What's next for state's abortion restrictions after Georgia Supreme Court ruling
Georgia’s law banning abortions at around six weeks of pregnancy remains in place after a ruling from Georgia’s highest court on Tuesday.
The Supreme Court of Georgia reversed a lower court ruling that found parts of Georgia’s abortion ban were void from inception, allowing the law to stay in place and sending it back to a Fulton County court to consider other claims not addressed in this challenge.
The majority opinion on the state’s House Bill 481, also called the Living Infants Fairness and Equality (LIFE) Act, holds that the trial court “erred in concluding, based on since-overruled decisions of the United States Supreme Court, that the LIFE Act violated the U.S. Constitution when the Act was enacted.”
“The holdings of United States Supreme Court cases interpreting the United States Constitution that have since been overruled cannot establish that a law was unconstitutional when enacted and therefore cannot render a law void ab initio,” reads the majority opinion, authored by Justice Verda M. Colvin.

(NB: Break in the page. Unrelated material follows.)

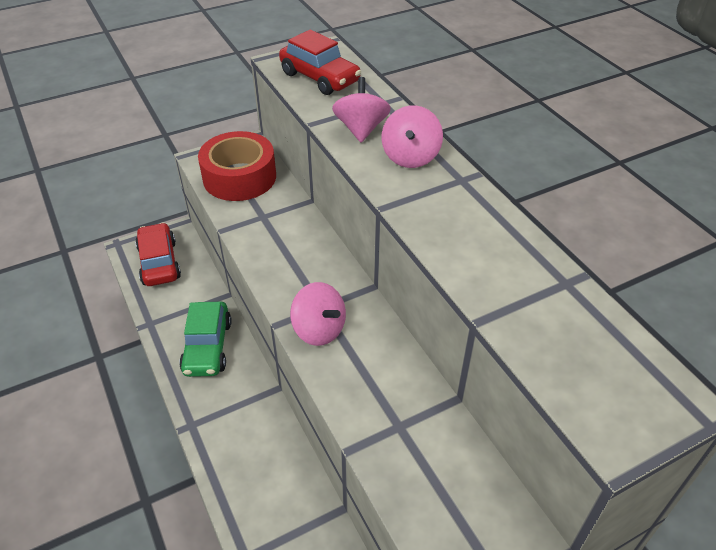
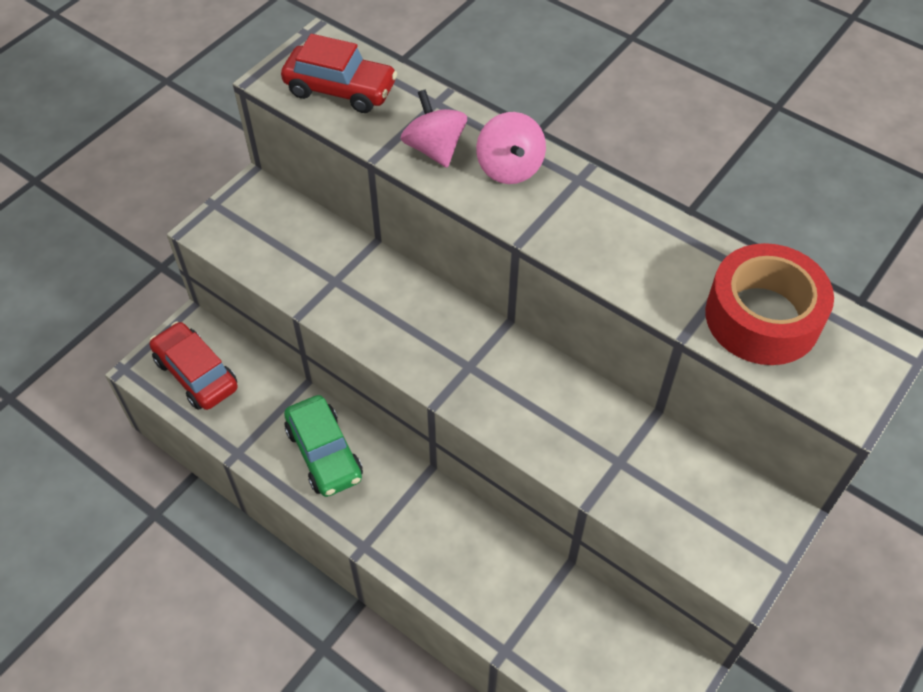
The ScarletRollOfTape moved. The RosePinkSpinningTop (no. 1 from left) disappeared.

The majority opinion also found the trial court’s ruling “rests on a faulty premise — that, in Dobbs, the United States Supreme Court changed not only its interpretation of the United States Constitution but also the meaning of the Constitution itself,” saying this premise “conflict[s] with well-established, foundational principles of law that are essential to our system of government.”
“We are pleased with the court’s decision and will continue to defend the constitutionality of Georgia’s LIFE Act,” said Georgia Attorney General Chris Carr.
The decision marked the culmination of months of legal challenges over the ban, H.B. 481, which took effect about a month after the U.S. Supreme Court ruling that overturned Roe v. Wade abortion protections last year.
“Today’s ruling is not the end of this fight for women’s healthcare,” Andrea Young, executive director of the ACLU of Georgia, said in a statement. “Be clear: the right to abortion is on the ballot in 2024. Gov. Brian Kemp and the Georgia legislature acted to take away our rights. The Georgia legislature can restore our rights, and we must organize to elect a pro-choice legislature.”
Georgia State University Assistant Professor of Law Anthony Michael Kreis said H.B. 481’s abortion restrictions are headed back to the state Supreme Court.
“There is a 100% certainty that this will go back to the Georgia Supreme Court. I don’t see any way in which the state would concede if they lost or that the plaintiffs here would not take this back up to the Georgia Supreme Court,” he said.
And the lower court could move relatively quickly.
Fulton County Superior Court Judge McBurney has already heard oral arguments, and his ruling on H.B. 481’s constitutionality could come within the next few months.
Kreis called Tuesday’s state Supreme Court procedural decision a “pit stop.”
“This is this is the first act of a two-act play for the Supreme Court of Georgia. And so the litigation will go on. And really the question that everybody wants answered, I think the question of does the Georgia Constitution protect in a fundamental way the right to an abortion, that’s the question that remains open.”